ABD Anayasası’na yol açan “The Federalist Papers”ta, çoğunluğun azınlığı ezmesine engel olmak için, iktidarın anayasa ve yargı tarafından sınırlanmasının önemine işaret edilir ve şu hususun altı çizilir: Yasaların yorumu mahkemelerin yetkisine girer.
Bu yorum yetkisidir ki, günümüzde yargıyı giderek artan bir biçimde yasamaya ortak yapmakta. Yargının yasama yetkisi artık sadece, Kelsen’in üzerinde durduğu, yasaların iptali ile sınırlı negatif bir yetki değil. Aynı zamanda, yargının yasayı uygulayıp yaşama geçirirken yaptığı yorumun yasama ve yürütme bakımından bağlayıcı olmasından kaynaklanan bir yetki. Bu nedenle, Montesquieu’nun kuvvetler ayrılığı modelinin günümüz Avrupası’nda giderek yargı lehine bozulduğu söylenebilir.

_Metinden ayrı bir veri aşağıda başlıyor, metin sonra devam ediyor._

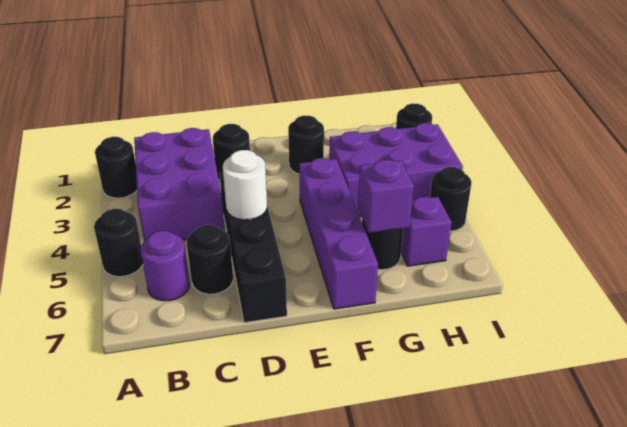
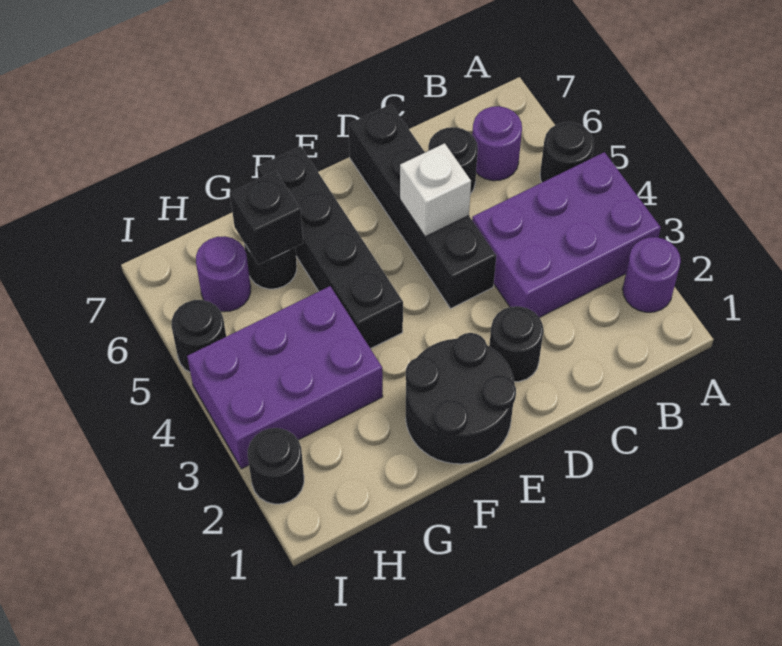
black round brick A2 level 1 -> purple round brick A2 level 1
purple brick B2:C4 level 1 -> purple brick A3:C4 level 1
white round brick D5 level 2 -> white brick D5 level 2
black round brick F2 level 1 -> black round brick E1:F2 level 1
purple brick F4:F7 level 1 -> black brick F4:F7 level 1
purple brick G6 level 2 -> black brick G6 level 2
purple brick H6 level 1 -> purple round brick H6 level 1

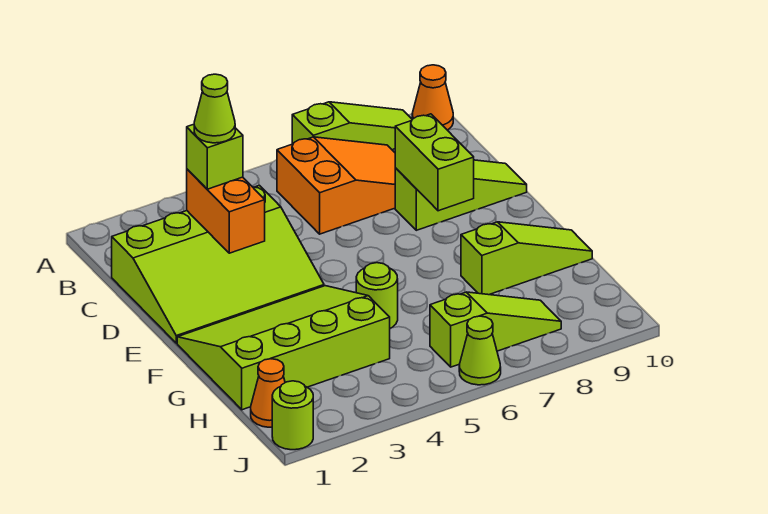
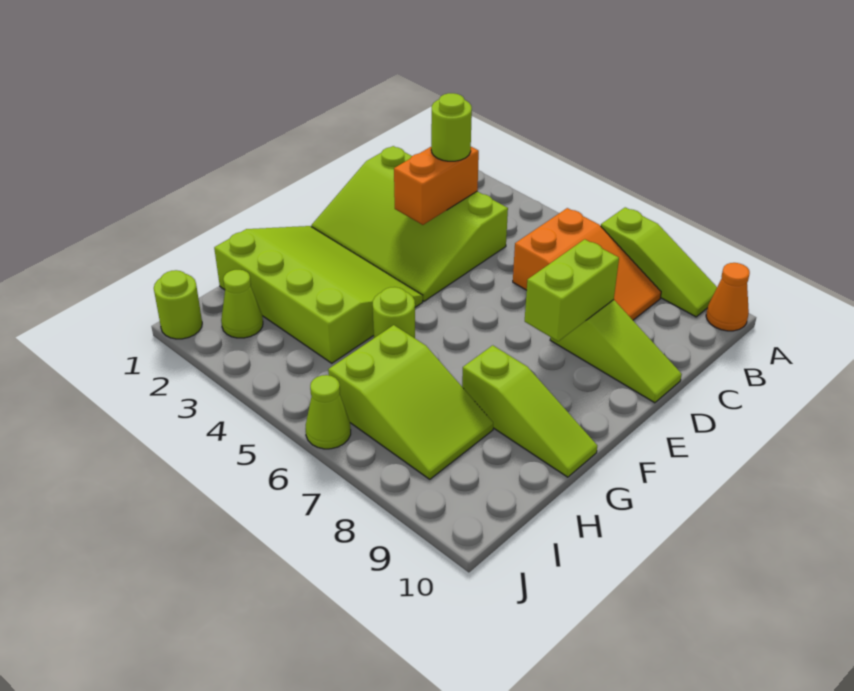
lime brick C3 level 3 -> lime round brick C3 level 3
lime cone C3 level 4 -> lime cone I2 level 1
orange cone I1 level 1 -> none
lime slope I6:I8 level 1 top 6 -> lime slope H6:I8 level 1 top 6

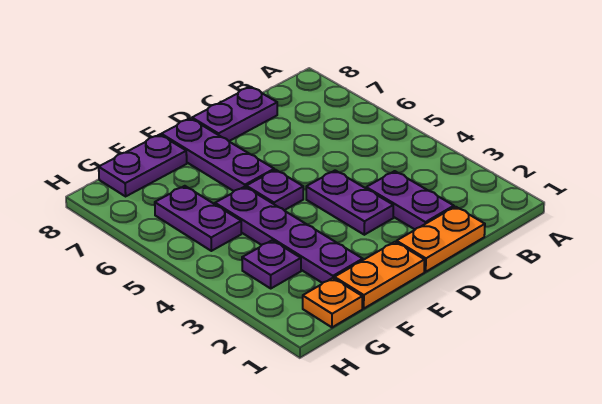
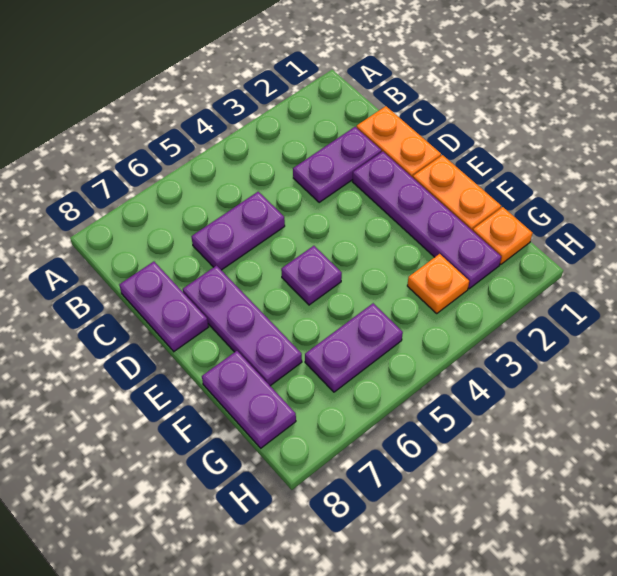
purple plate D3:D4 level 1 -> purple plate C5:C6 level 1
purple plate E6:E8 level 1 -> purple plate D7:F7 level 1
purple plate F2:F5 level 1 -> purple plate D2:G2 level 1
purple plate G3 level 1 -> orange plate G3 level 1

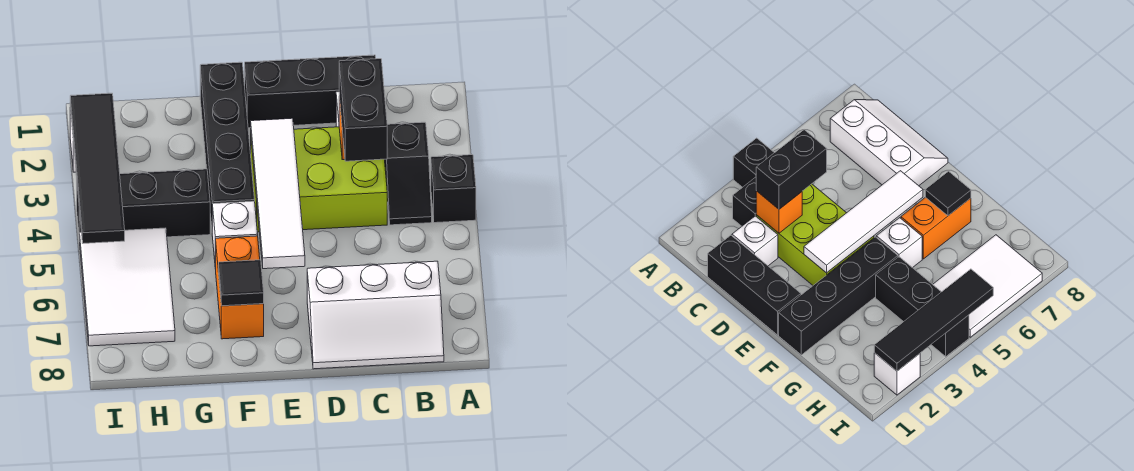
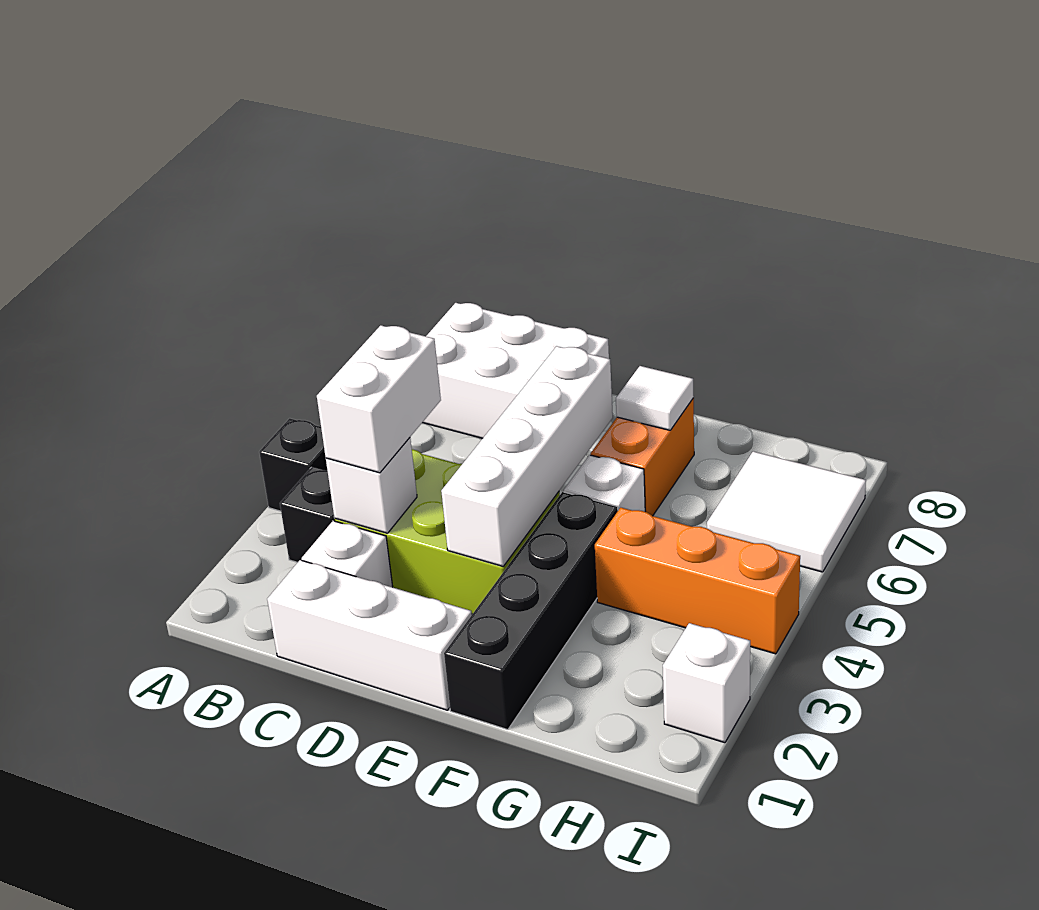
white slope B7:D8 level 1 top 7 -> white brick B7:D8 level 1
black brick C1:E1 level 1 -> white brick C1:E1 level 1
orange brick C3 level 2 -> white brick C3 level 2
black brick C3:C4 level 3 -> white brick C3:C4 level 3
white tile E3:E6 level 2 -> white brick E3:E6 level 2
black tile F7 level 2 -> white tile F7 level 2
black brick G4:I4 level 1 -> orange brick G4:I4 level 1
white tile H5:I7 level 1 -> white tile H6:I7 level 1
black tile I2:I5 level 2 -> none

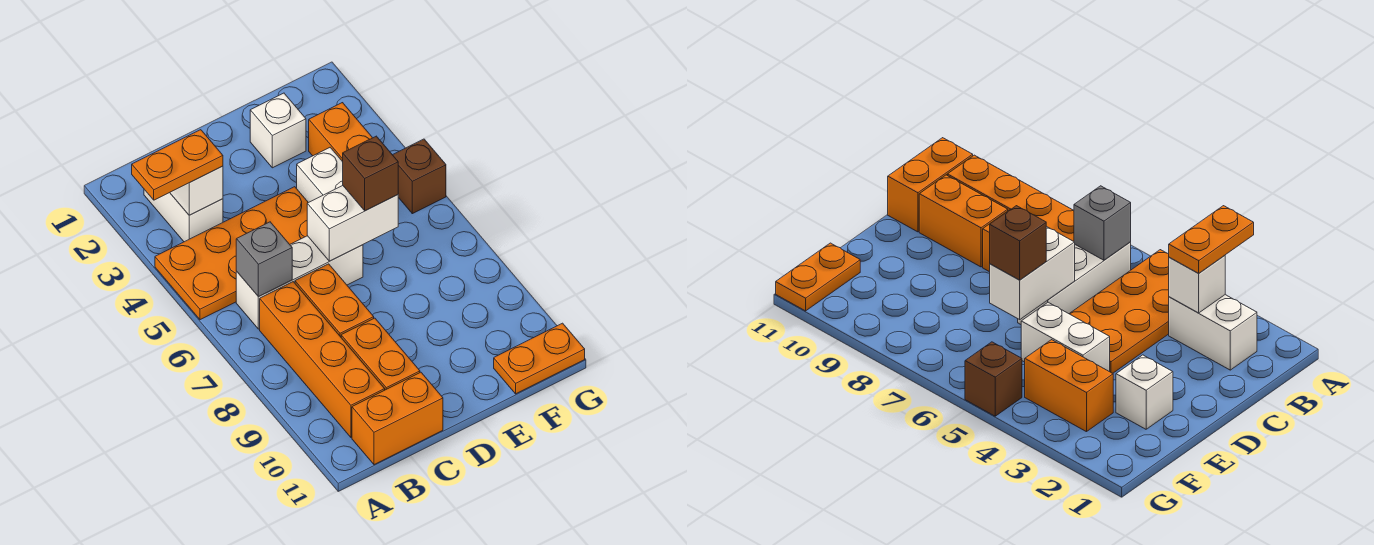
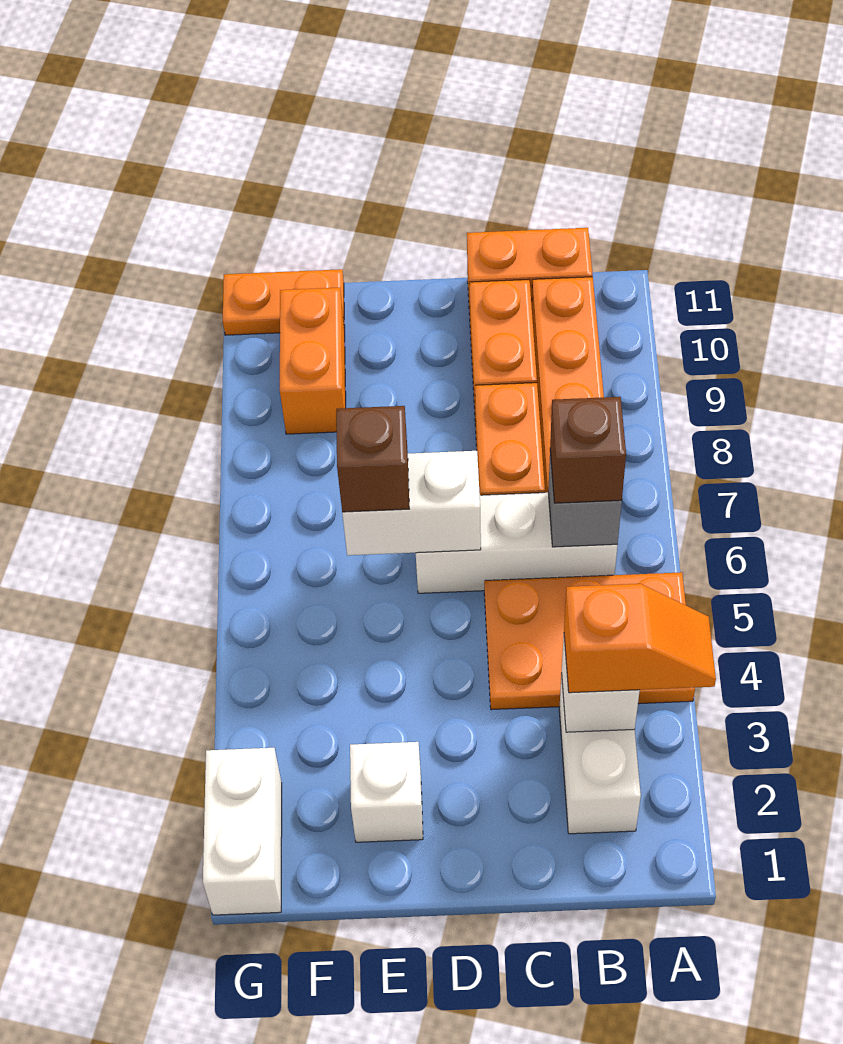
orange plate A3:B3 level 3 -> orange slope A3:B3 level 3 top B
orange plate A4:D5 level 1 -> orange plate A4:C5 level 1
white brick E4:E5 level 1 -> white brick G1:G2 level 1
orange brick F3:F4 level 1 -> orange brick F9:F10 level 1
brown brick G5 level 1 -> brown brick B6 level 3

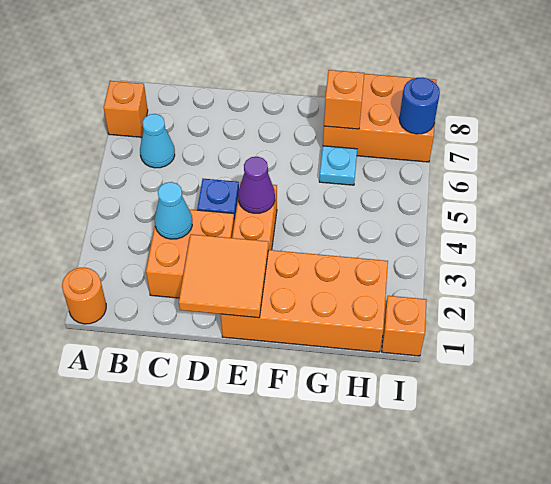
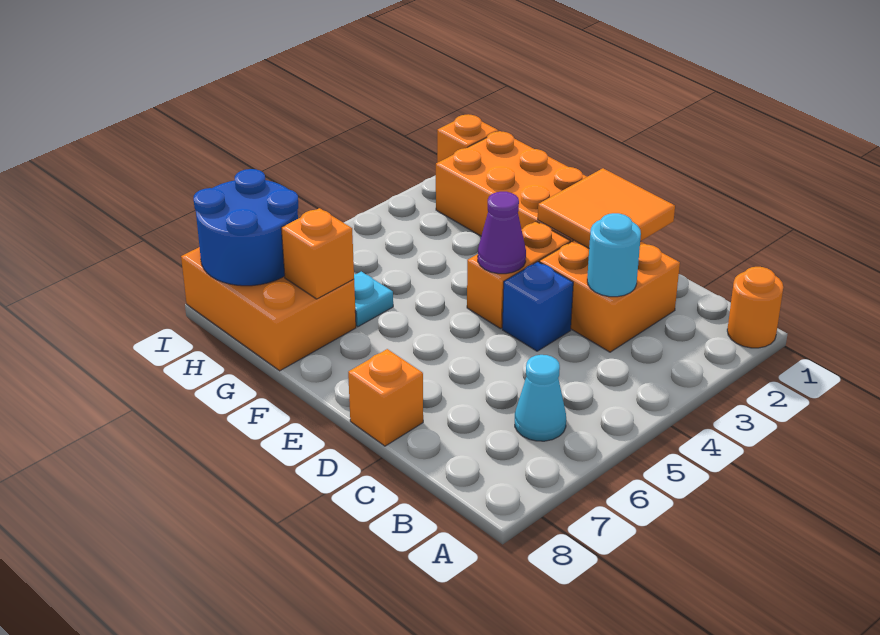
orange brick A7 level 1 -> orange brick D8 level 1
cyan cone C3 level 2 -> cyan round brick C3 level 2
blue round brick I7 level 2 -> blue round brick H7:I8 level 2

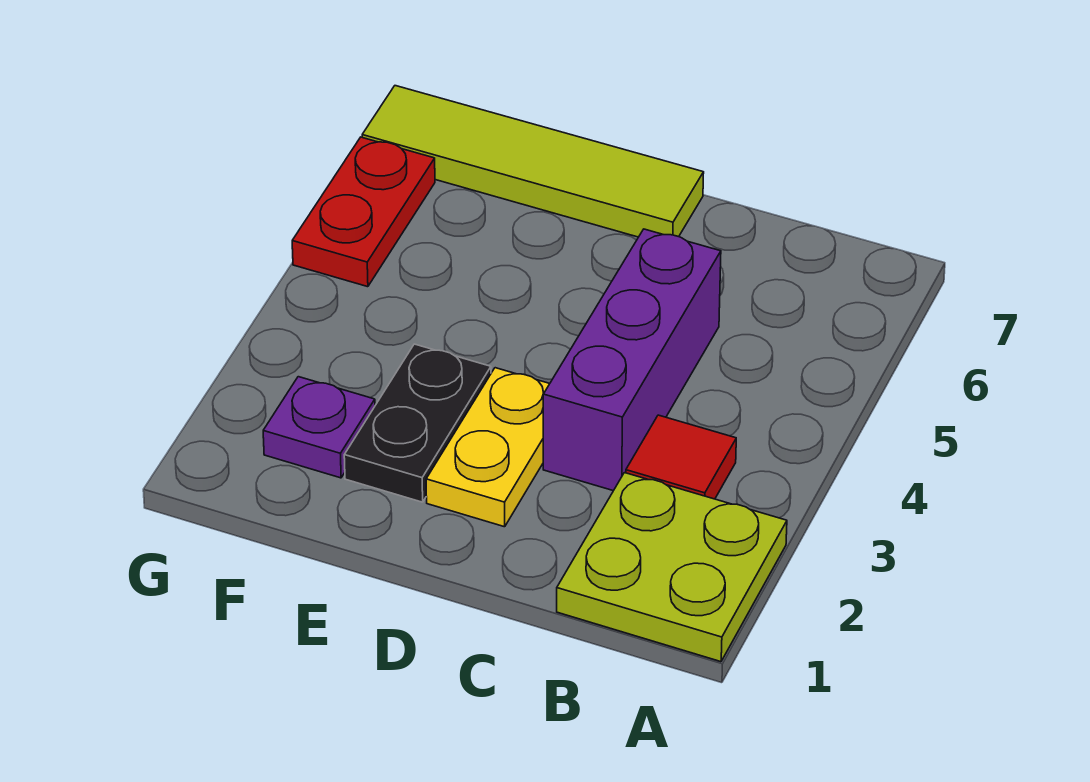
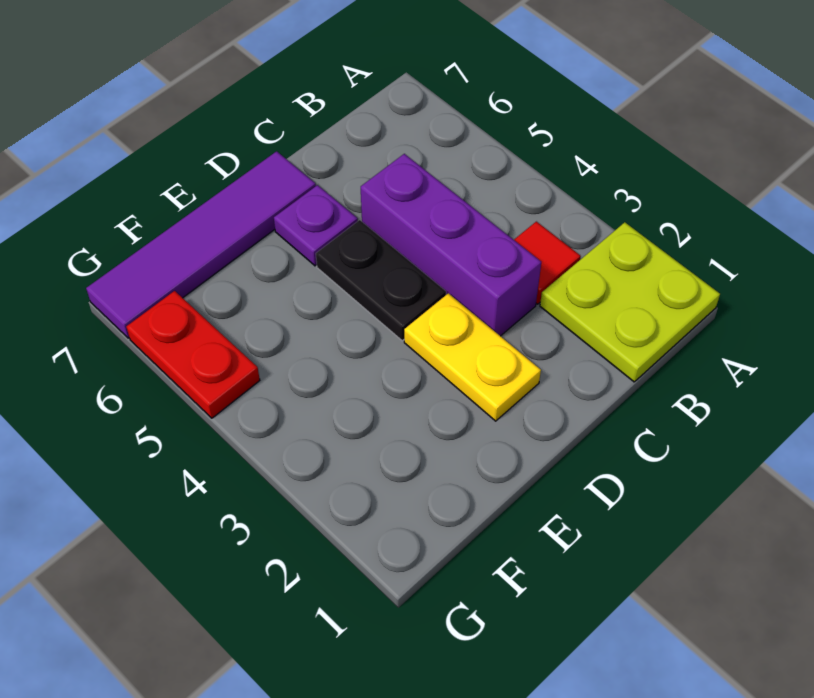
lime tile D7:G7 level 1 -> purple tile D7:G7 level 1
black plate E2:E3 level 1 -> black plate D4:D5 level 1
purple plate F2 level 1 -> purple plate D6 level 1

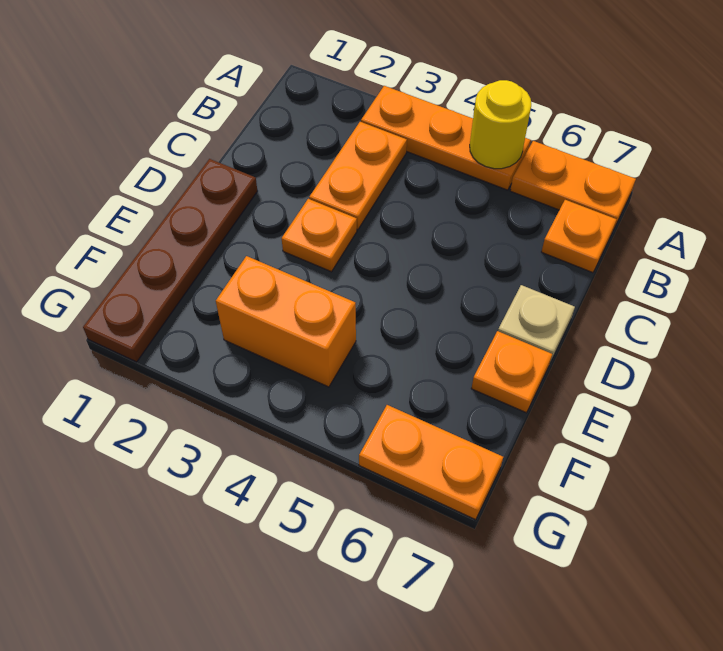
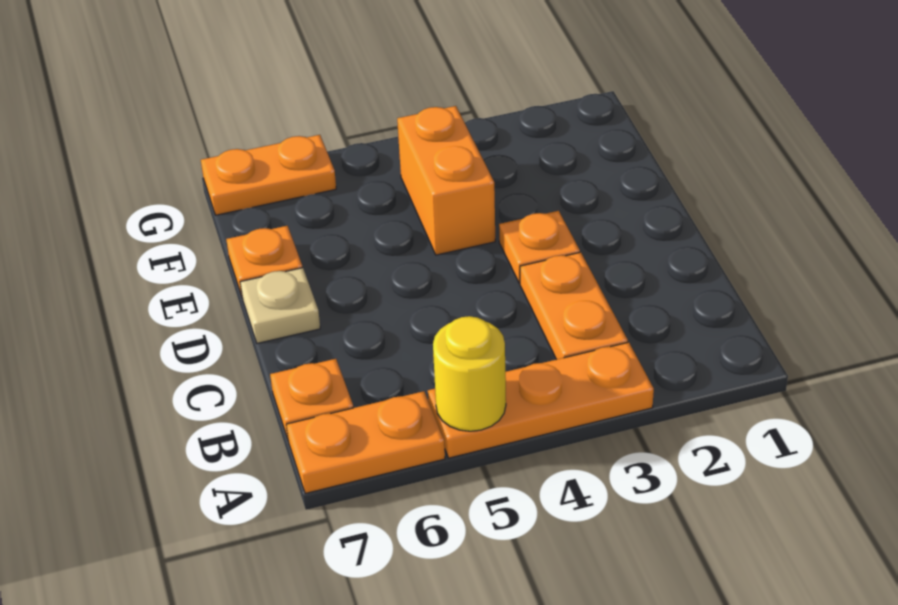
brown plate D1:G1 level 1 -> none
orange brick F3:F4 level 1 -> orange brick E4:F4 level 1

Türkiye’de ise tam tersine bir gelişme var. Yürütme, yasama ve yargının tek bir elde, yürütmede toplanması yönünde bir eğilim görüyoruz. Anayasa değişiklik paketinin doğurduğu temel kaygı bu. O nedenle anayasa paketindeki 26 madde arasında, yargıya ilişkin maddeler özel bir yer tutuyor. Çünkü bu maddeler Türkiye’nin hukuk devleti ya da kanun devleti olmasını kararlaştıracak. Çünkü bu maddelerin kabul edilmesi, Türkiye’yi tüm güçlerin tek elde toplandığı otoriter yarı demokrasiler sınıfına sokacak. Çünkü bu maddeler bireysel hak ve özgürlükleri otoriter eğilimli bir iktidar karşısında korumasız bırakacak.
Korkarım ki, iktidarın ayağındaki prangalardan kurtulmasının bedelini halk, iki okka yüz dirhem ağırlığındaki demiri ayağında taşıyarak ödeyecek. Ve yitirilen hak ve özgürlükleri anımsayarak “hasretinden prangalar eskittim” şiirini okuyacak.